A figura do explorador, que nos Estados Unidos é mais associada a sua origem italiana que à história da Espanha, país ao qual servia, há anos está rodeada de controvérsia. Em 2019, Washington se somou a 130 cidades e oito Estados do país que trocaram a festividade do Dia de Colombo pela dos Povos Indígenas. O antes conhecido como descobridor da América, segundo a nova norma aprovada pela Câmara do Distrito de Colúmbia, “escravizou, colonizou, mutilou e massacrou milhares de povos indígenas nas Américas”. O presidente Donald Trump deixou clara na época a sua oposição à alteração da efeméride. “Para mim sempre será o Dia de Colombo. Algumas pessoas não gostam disso. Eu gosto”, disse.
Mas a conversa iniciada em decorrência dos protestos raciais depois da morte de George Floyd alcança, com mais prioridade do que a figura de Colombo, o legado simbólico da Confederação. Também nesta frente, Trump tomou partido, alimentando as chamas da guerra cultural nas ruas de todo o país desde a morte de Floyd. “Aqueles que negam sua história estão condenados a repeti-la!”, tuitou nesta quinta-feira.

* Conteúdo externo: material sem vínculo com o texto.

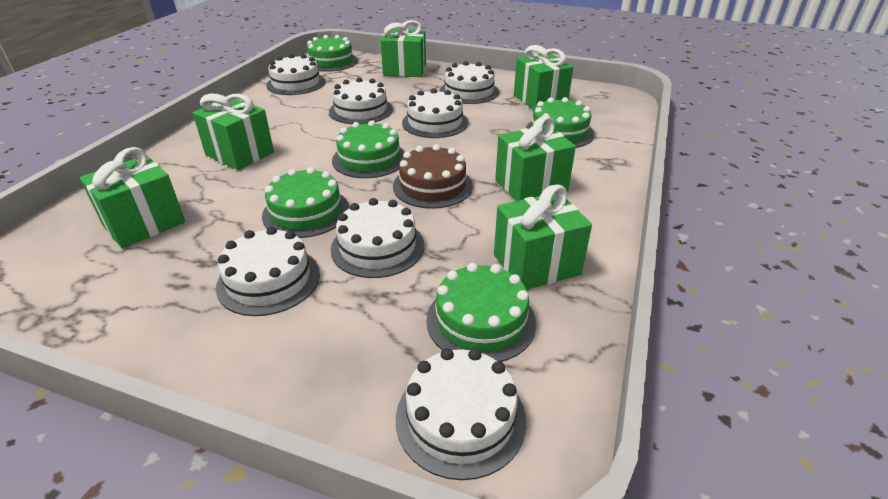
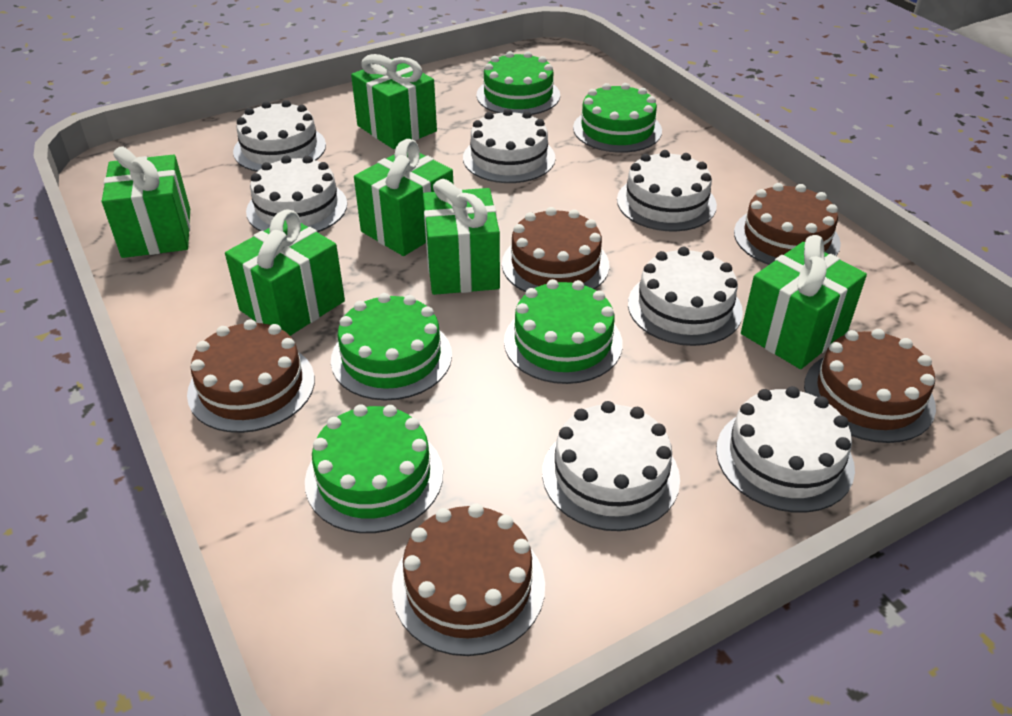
brown cake: 1 -> 5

Na quarta-feira, no mesmo dia em que o irmão de Floyd pediu ao Congresso medidas para acabar com a injustiça racial, o presidente atacou uma proposta debatida no Pentágono que pede a renomeação de bases militares que homenageiam oficiais confederados que lutaram contra a União na Guerra de Secessão. “Foi sugerido que deveríamos renomeamos até 10 de nossas lendárias bases militares, como Fort Bragg, na Carolina do Norte, Fort Hood, no Texas, Fort Benning, na Geórgia, e assim por diante. Estas bases monumentais e muito poderosas se tornaram parte do Grande Legado Americano, e de uma história de vencer, de vitória e liberdade. Os Estados Unidos da América treinaram e mobilizaram nossos heróis nesses terrenos sagrados e venceram duas guerras mundiais. Portanto, minha Administração nunca considerará renomear essas magníficas e lendárias instalações militares”, tuitou. Mais tarde, a Casa Branca afirmou que o presidente está disposto a não assinar a lei anual do orçamento de defesa se o Congresso tentar forçar a medida.

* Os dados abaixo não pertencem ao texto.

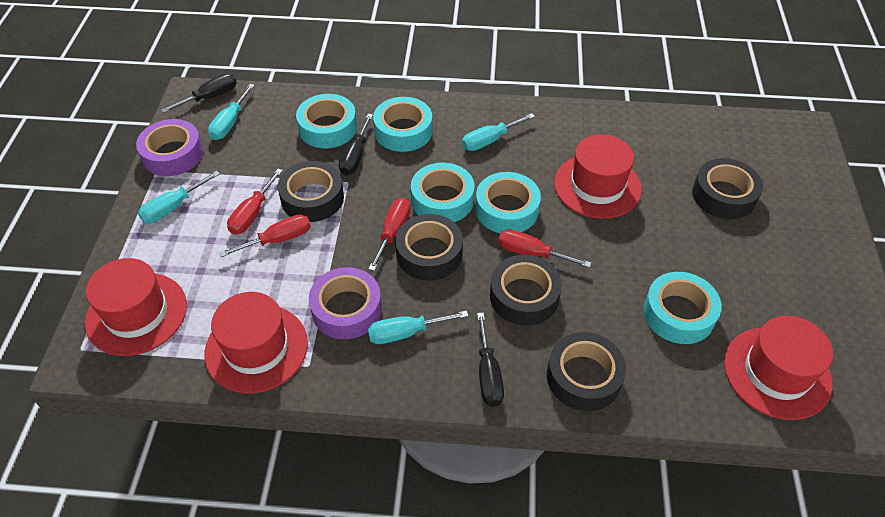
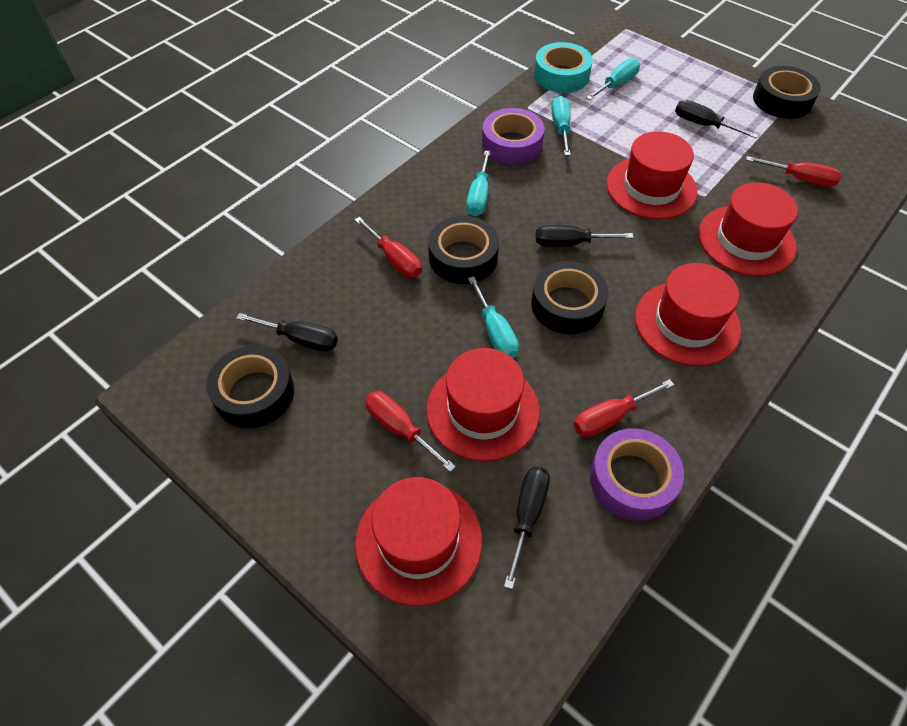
black screwdriver: 3 -> 4
black tape: 5 -> 4
red hat: 4 -> 5
turquoise tape: 5 -> 1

A defesa de Trump dos nomes confederados das bases ocorre quando em todo o país se repetem as iniciativas para retirar do espaço público monumentos de figuras dos Estados secessionistas do sul, que defendiam a supremacia branca e a instituição da escravidão. A líder democrata da Câmara, Nancy Pelosi, pediu a remoção de 11 monumentos de figuras confederadas, depois que o governador da Virgínia, o também democrata Ralph Northam, anunciou que removerá a estátua do general Lee de um monumento em Richmond, que era a capital dos Estados Confederados. Nessa mesma cidade, uma estátua em homenagem a Jefferson Davis, presidente da Confederação, foi vandalizada e derrubada na noite de quarta-feira. A NASCAR, uma competição muito popular de carros de série, também decidiu nesta quarta-feira proibir bandeiras da Confederação em seus eventos.

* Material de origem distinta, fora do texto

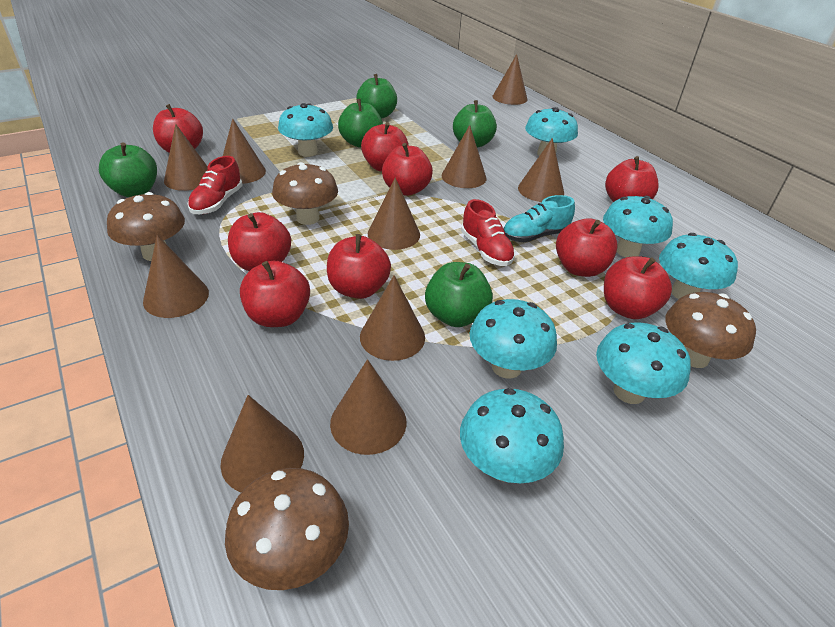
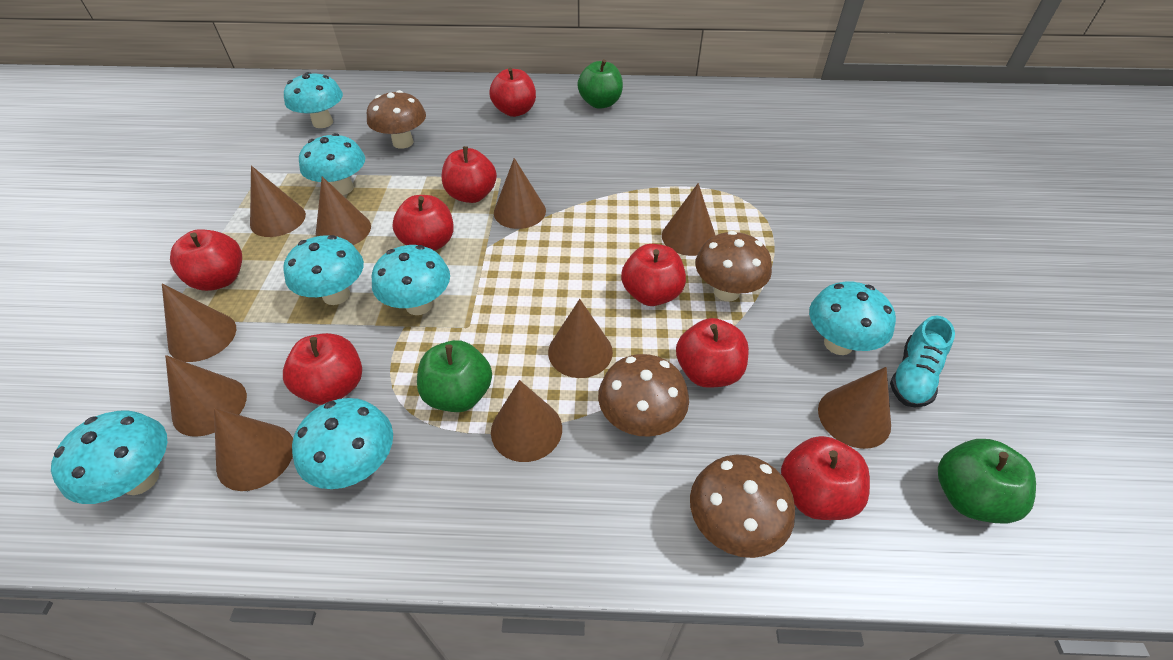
green apple: 5 -> 3
red apple: 9 -> 8
red shoe: 2 -> 0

Numa época em que o país reflete sobre o racismo sistêmico, Trump optou por evitar, e até negar, o debate. Evitou falar sobre como a morte de Floyd abalou a consciência dos norte-americanos, preferiu não participar dos atos em sua memória realizados nos últimos dias e, na onda de protestos que varre o país, se posicionou sem nuances em favor da polícia e contra os manifestantes, a quem insiste em acusar sem provas de serem manipulados pela extrema esquerda e pelo movimento Antifa. Em um momento de introspecção coletiva, escolheu se apresentar como o presidente da “lei e ordem”.